Photo of a table top full of fresh vegetables fruit and other healthy foods.

Simple and Healthy Cooking – How to

By: Hila Aran, MSc, RDN

You don’t need a degree in nutrition science or be a top chef to cook healthy. You can use basic cooking techniques to prepare food in healthy ways and save on fat and calories. In fact, you can even preserve important nutrients.

Keep in mind that 1 tablespoon of oil has about 100 calories. Think about how many calories you can be saving yourself just by being more aware to how often and how much of it you use! My first tip to you for healthy and simple cooking is to measure fats used in your diet instead of pouring them directly. In general fats from animal sources, also known as saturated fats, are less healthy than those from vegetables sources also known as unsaturated fats. Try to avoid butter, cream, margarine and lard and opt instead for vegetable, canola, corn, olive oils, etc.

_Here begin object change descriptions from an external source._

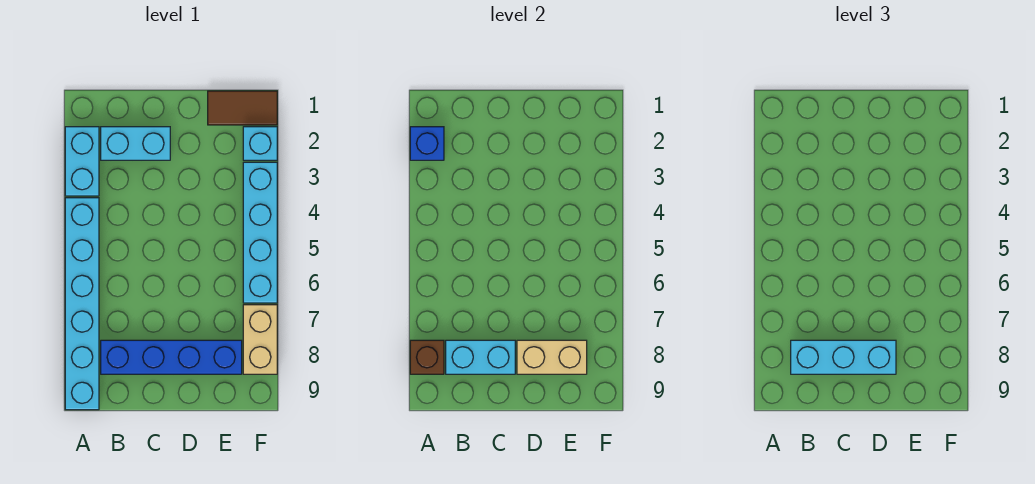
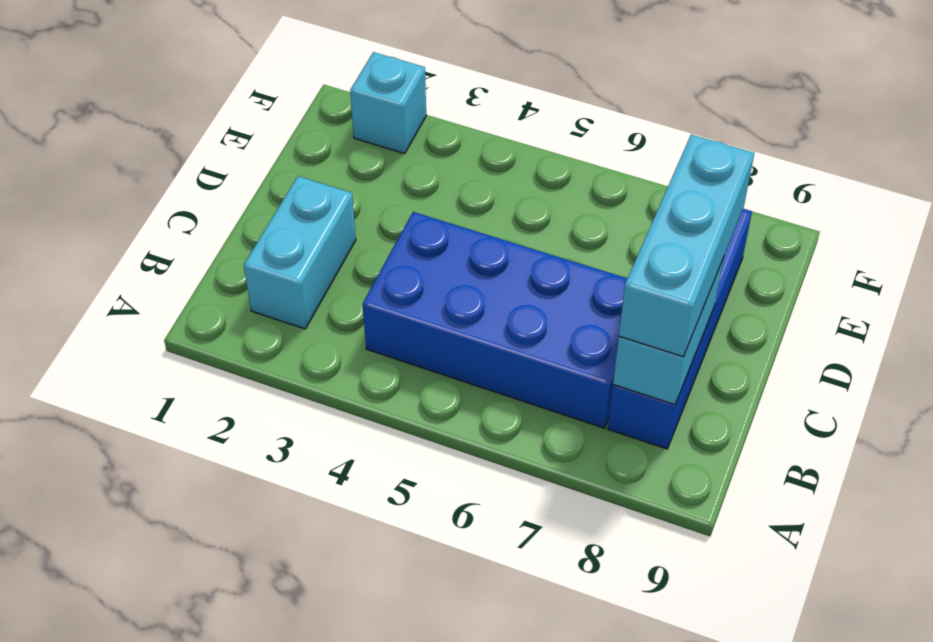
blue brick B4:C7 level 1 -> none
none -> cyan brick A2:A3 level 1
none -> cyan brick A4:A9 level 1
none -> brown tile E1:F1 level 1

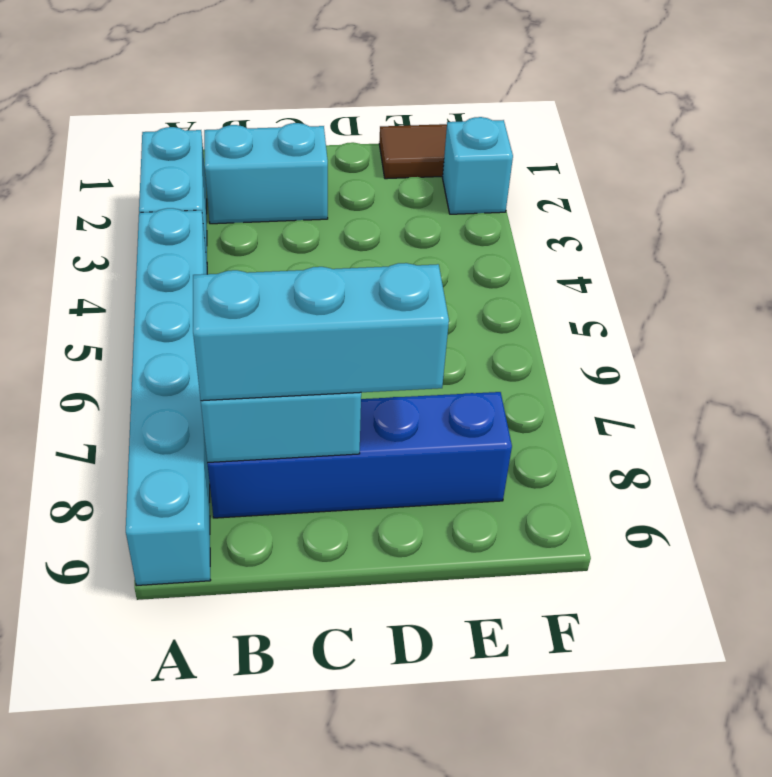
none -> cyan brick F3:F6 level 1
none -> tan brick F7:F8 level 1
none -> blue brick A2 level 2

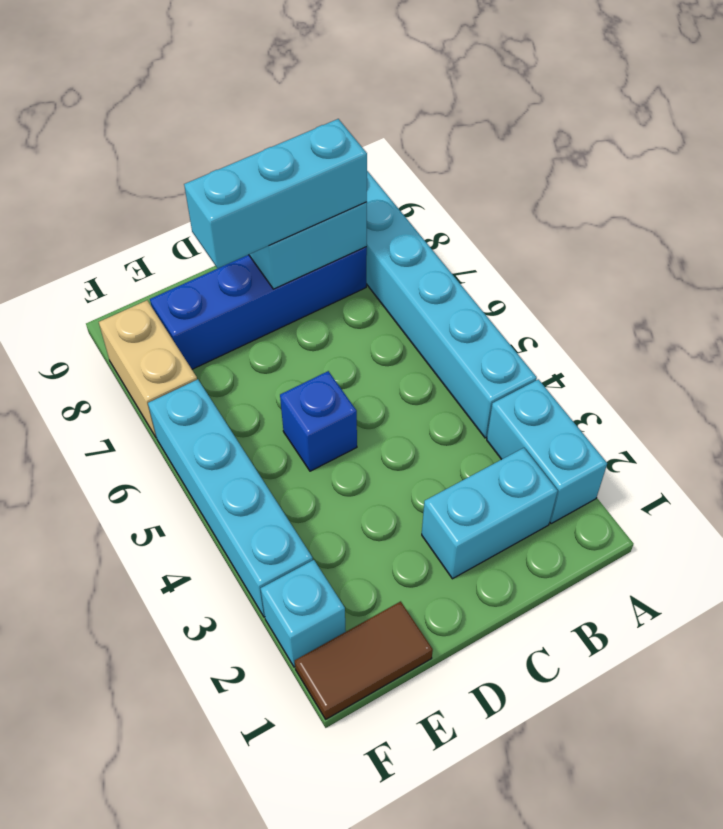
blue brick D5 level 1 -> blue brick A2 level 2
none -> brown brick A8 level 2
none -> tan brick D8:E8 level 2

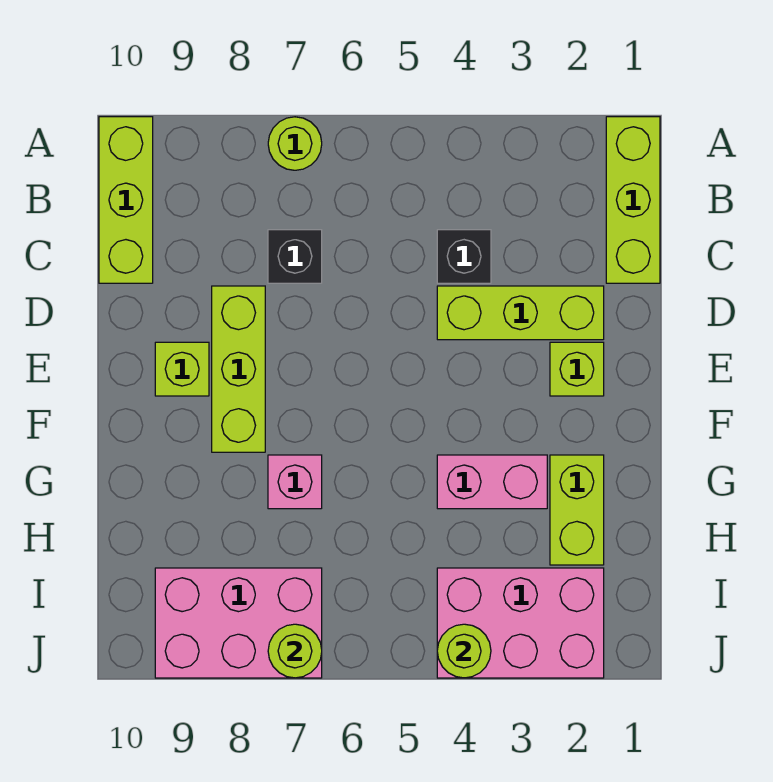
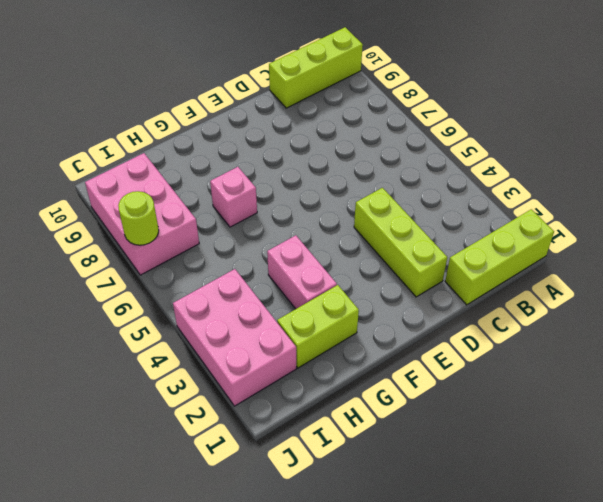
none -> lime round brick A7 level 1
none -> black brick C4 level 1
none -> black brick C7 level 1

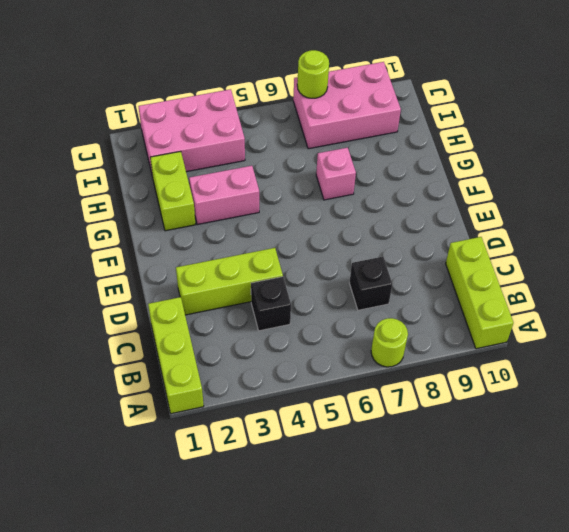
none -> lime brick D8:F8 level 1
none -> lime brick E2 level 1
none -> lime brick E9 level 1

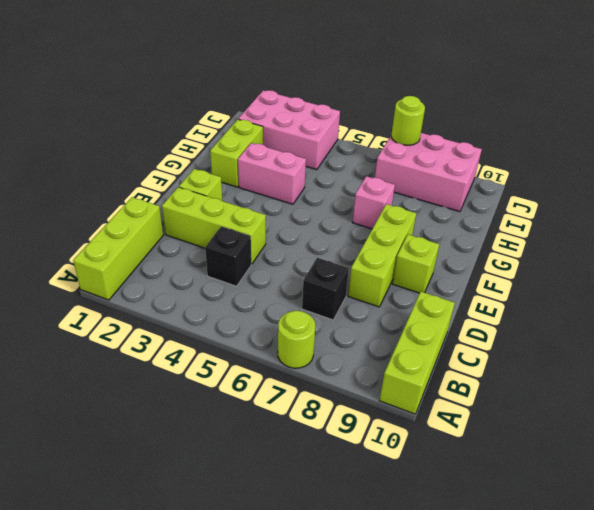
none -> lime round brick J4 level 2

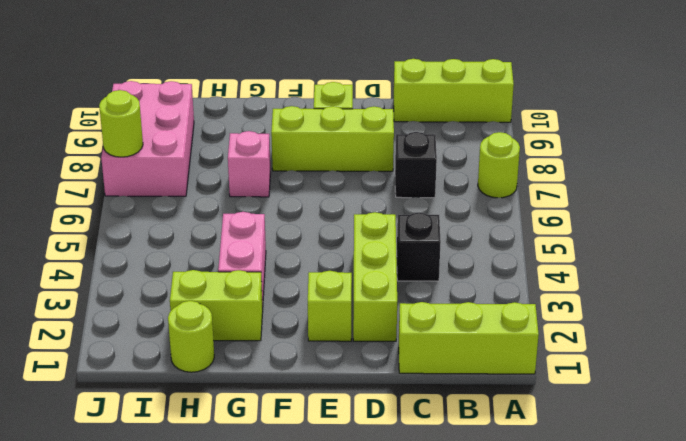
lime round brick H1 level 1 -> lime round brick J4 level 2
none -> pink brick I2:J4 level 1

Every type of fat has a smoke point, at which you will notice smoke rising from the surface of the fat when heated. Fats with a higher smoke point are better to use for high heat applications such as frying or sautéing. Examples of these include canola oil, peanut oil, soybean oil and corn oil.

The temperatures at which foods are cooked / fried, and time they require, can also impact fat absorption. Foods cooked at lower temperatures usually take more time and absorb more fat.

Here are some steps you can take to lower your fat intake when cooking and baking:

  • Use substitutes- Some substitutes have similar properties to fats when cooking and baking and thus can be used as an alternative. For example, pureed cannelloni beans have been found to be a satisfactory substitute for shortening when making brownies. Likewise, plum puree and applesauce can be used as substitutes for fats in baked goods. Egg whites can be used instead of whole eggs.
  • Choose lean cuts of meat and low fat cheese.
  • Use nonstick pots and pans.
  • Roast or broil your foods. During these processes fats melts and are reduced.

Nutritionally, vegetables are rich in fiber, folate, potassium, vitamin A, vitamin C, and other important vitamins and minerals. They are also rich in phytochemicals and low in calories when compared to other foods. Vegetables can lose some of their nutritional content during storage, preparation and cooking. In general baking, steaming, stir-frying and leaving the skin on when cooking helps retain nutrients to a greater extent. In order to maintain as many nutrients as possible opt for methods such as steaming, roasting, or broiling. You may also choose to use the juices as a soup or gravy. These methods preserve vitamins and minerals, and enhance flavors and colors.

Following are tips to increase nutrient intake from vegetables when cooking and baking:

  • Serve vegetables immediately after cooking to maintain quality and lessen vitamin loss.
  • Increase consumption and enhance flavors by using a variety of healthy cooking methods as described above.
  • Use seasonal fresh fruits and vegetables as part of your cooking process when possible, but feel free to use frozen or canned fruits and vegetables if needed.
  • Decrease the time from preparation to consumption of raw fruits and vegetables in order to lower nutritional losses.